It was approaching midnight on the third day of the Nice summit when a French diplomat leaned across and tapped my press accreditation badge. "Keep this as a souvenir because you are witnessing history here. This treaty will mark a turning point in the history of Europe," he said.
The rhetoric in the run-up to last December's summit certainly suggested that European Union leaders were planning far-reaching reforms to enable up to 12 new states to join. But when the treaty was finally agreed after hours of wrangling and sometimes sordid horse-trading, it was greeted with disappointment.
Ireland is alone among the 15 member-states in holding a referendum to ratify the treaty and on the face of it, there is little of substance to argue about. The Taoiseach has long suggested he favoured putting the treaty to the people but there are two legal arguments that persuaded the Government a referendum was unavoidable.
The Nice Treaty makes it easier for groups of EU member-states to co-operate more closely and removes the veto each member-state currently holds on the formation of such groups. Article 29 of the Constitution renders immune from constitutional challenge acts by the State "which are necessitated by the obligations of membership of the European Union".
But the article limits the circumstances in which Ireland can opt in or out of such groups.
Government lawyers fear that changes to the way EU member-states make decisions could be vulnerable to challenge on the basis of the 1987 Crotty judgment. In that judgment, the High Court ruled the electorate must be consulted on any treaty changes that changed the "scope and character" of the EU.
The Nice Treaty changes the relative voting strengths of member-states, reducing Ireland's representation in the European Parliament and reducing the number of issues on which member-states can exercise a veto. Although lawyers disagree on whether these changes to the EU's institutional landscape alter the scope and character of the Union, the Government has chosen the path of caution.
Elsewhere in Europe, national parliaments will vote on whether to ratify the treaty and all are expected to approve it. The only doubts hang over Belgium and Italy, where some parliamentarians have threatened to block the treaty unless it wins the approval of the European Parliament.
Although most campaigners against the treaty in Ireland are likely to be opponents of further European integration, criticism elsewhere in the EU has come mainly from Euro enthusiasts.
Their main complaint concerns changes to the voting system when member-states meet in council. These were intended to make the EU decision-making process easier when new members join. But the new system is, if anything, more complicated than the old one and it raises the hurdle for a qualified majority from 71 per cent of the votes to 73 per cent. At the same time, changes to the voting strengths of the member-states mean that three large countries will be able to block any decision.
The critics argue these changes will make it more difficult for the EU to make decisions and that too much power has shifted from small to big states. And although national vetoes have been abolished in many less important policy areas, bigger issues such as taxation and asylum policy will still require unanimity.
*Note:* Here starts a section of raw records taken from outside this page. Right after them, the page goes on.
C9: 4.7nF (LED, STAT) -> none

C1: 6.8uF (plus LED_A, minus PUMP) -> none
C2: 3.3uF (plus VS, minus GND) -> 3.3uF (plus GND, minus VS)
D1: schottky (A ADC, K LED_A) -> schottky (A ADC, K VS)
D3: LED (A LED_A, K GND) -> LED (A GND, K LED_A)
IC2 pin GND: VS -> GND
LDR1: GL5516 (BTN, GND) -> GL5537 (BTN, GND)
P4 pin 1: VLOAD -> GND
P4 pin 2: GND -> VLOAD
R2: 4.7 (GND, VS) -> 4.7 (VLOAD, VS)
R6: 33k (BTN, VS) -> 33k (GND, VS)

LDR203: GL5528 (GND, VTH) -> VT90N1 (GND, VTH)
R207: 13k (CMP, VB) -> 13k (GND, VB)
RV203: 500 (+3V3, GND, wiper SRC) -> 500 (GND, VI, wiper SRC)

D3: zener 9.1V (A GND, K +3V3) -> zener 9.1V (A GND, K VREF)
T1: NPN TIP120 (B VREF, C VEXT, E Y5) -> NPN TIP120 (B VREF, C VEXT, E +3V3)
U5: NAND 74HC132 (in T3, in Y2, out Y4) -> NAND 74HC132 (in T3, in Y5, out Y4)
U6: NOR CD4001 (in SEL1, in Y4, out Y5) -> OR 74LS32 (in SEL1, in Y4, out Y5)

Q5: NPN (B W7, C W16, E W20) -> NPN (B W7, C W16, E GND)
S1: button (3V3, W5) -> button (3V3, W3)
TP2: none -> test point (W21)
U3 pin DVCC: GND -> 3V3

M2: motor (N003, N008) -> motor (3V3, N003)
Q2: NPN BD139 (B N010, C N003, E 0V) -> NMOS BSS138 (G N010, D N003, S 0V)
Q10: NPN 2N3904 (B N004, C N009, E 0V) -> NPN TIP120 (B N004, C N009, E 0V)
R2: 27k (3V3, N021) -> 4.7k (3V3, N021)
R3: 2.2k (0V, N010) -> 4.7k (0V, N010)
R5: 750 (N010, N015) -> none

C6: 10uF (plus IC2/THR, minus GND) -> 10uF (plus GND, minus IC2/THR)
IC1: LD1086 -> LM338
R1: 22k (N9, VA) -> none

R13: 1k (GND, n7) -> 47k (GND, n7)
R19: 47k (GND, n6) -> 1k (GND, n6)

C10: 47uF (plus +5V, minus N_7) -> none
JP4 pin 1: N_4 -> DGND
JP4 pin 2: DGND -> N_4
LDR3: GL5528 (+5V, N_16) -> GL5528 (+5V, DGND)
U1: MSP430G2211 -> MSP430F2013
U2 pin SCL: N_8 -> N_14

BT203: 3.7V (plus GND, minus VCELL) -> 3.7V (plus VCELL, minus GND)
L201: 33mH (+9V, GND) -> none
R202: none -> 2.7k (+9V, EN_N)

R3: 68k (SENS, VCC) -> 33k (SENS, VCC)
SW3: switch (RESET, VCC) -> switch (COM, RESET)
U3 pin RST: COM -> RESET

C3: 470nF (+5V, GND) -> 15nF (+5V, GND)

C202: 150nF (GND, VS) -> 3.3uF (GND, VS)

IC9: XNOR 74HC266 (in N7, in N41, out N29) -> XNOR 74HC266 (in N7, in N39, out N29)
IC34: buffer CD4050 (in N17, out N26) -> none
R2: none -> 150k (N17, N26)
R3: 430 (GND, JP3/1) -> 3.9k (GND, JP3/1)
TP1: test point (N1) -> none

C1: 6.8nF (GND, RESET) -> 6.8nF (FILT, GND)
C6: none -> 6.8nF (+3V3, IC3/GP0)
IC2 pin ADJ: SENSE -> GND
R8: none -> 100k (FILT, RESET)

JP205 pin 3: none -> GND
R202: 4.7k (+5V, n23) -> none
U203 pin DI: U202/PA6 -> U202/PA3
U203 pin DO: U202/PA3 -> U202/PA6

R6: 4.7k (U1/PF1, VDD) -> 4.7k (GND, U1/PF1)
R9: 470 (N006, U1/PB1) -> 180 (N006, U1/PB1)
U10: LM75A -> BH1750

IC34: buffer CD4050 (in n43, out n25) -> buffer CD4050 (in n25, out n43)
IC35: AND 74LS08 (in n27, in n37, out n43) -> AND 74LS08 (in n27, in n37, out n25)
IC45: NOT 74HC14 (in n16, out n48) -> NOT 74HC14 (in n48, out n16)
Despite these quibbles, most of those who favour more European integration hope the treaty will be ratified. This is because the treaty will trigger a process that could truly transform the EU and determine for good the relationship between Brussels and the member-states.
This "post-Nice process" will culminate in a further treaty-making summit in 2004 which will define the decision-making powers of EU institutions, national parliaments and regional assemblies. It will also debate such issues as the legal status of the Charter of Fundamental Rights and the future election of the Commission president.
Many European policy-makers see this process as an opportunity to make the EU more democratically accountable while deepening integration. Germany is especially enthusiastic and has floated such ideas as replacing the Council of Ministers, where ministers from the member-states meet to agree policy, with a second chamber of the European Parliament made up of national representatives.
For their part, some Euro-sceptics view the post-Nice process as a chance to set a final limit to European integration and to return some powers from Brussels to the member-states. A summit in the Belgian town of Laeken in December will determine how the 2004 agenda will be formulated, possibly by a convention made up of parliamentarians from the member-states and representatives of various interest groups.
Few Irish politicians have shown much enthusiasm for the forthcoming debate about Europe's future and there are signs the Government will take a minimalist approach to the post-Nice process. The details of institutional reform outlined in the Nice Treaty will set few pulses racing, but the referendum campaign could serve as a useful prelude to the bigger debate ahead.
Denis Staunton is Brussels Correspondent of The Irish Times.